From title page: By Bayard Holmes, M.D., Chicago.
Shall We Convict, Sentence and Punish, or Commit, Care for and Cure
the Insane Delinquent? [excerpt]
Just how large a per cent. of the crimes against
person are committed by the insane it is not possible to say. The opinion of
competent observers is at one that it is very large; and from time to time,
at least from decade to decade, the estimate of those observers gradually rises.
Crimes against property are of a considerably different nature. They vary much
according to the location of the bread line and the magnitude of other economic
and social factors. But even here a growing portion of the delinquents are found
to be insane.
This is not the place to criticise the administration of justice in our criminal courts; it is, however, the place to demand that the insane man whose disease is first discovered by a delinquency—a crime against person or a crime against property—be promptly, safely and decently put in the proper surroundings for diagnosis or cure. We understand that an insane man may be as responsible for a criminal act as a sane man,  but even when that is the case his punishment should not take precedence over his cure.

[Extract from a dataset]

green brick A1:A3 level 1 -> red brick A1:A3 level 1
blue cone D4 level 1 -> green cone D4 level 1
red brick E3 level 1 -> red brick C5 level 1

His apprehension, his examination, his trial and his conviction should be guided and even stayed by the indications for the treatment of his disease. The public mind may be momentarily outraged by a terrible crime, but public remorse at the deliberate revenge of courts, that should be courts of justice if not of mercy, is not soon forgotten. Note, for example, the vengeance meted out to the insane murderers of Lincoln, Garfield and McKinley and the apologies with which those dark pages of our national history are now written, read and taught to our children.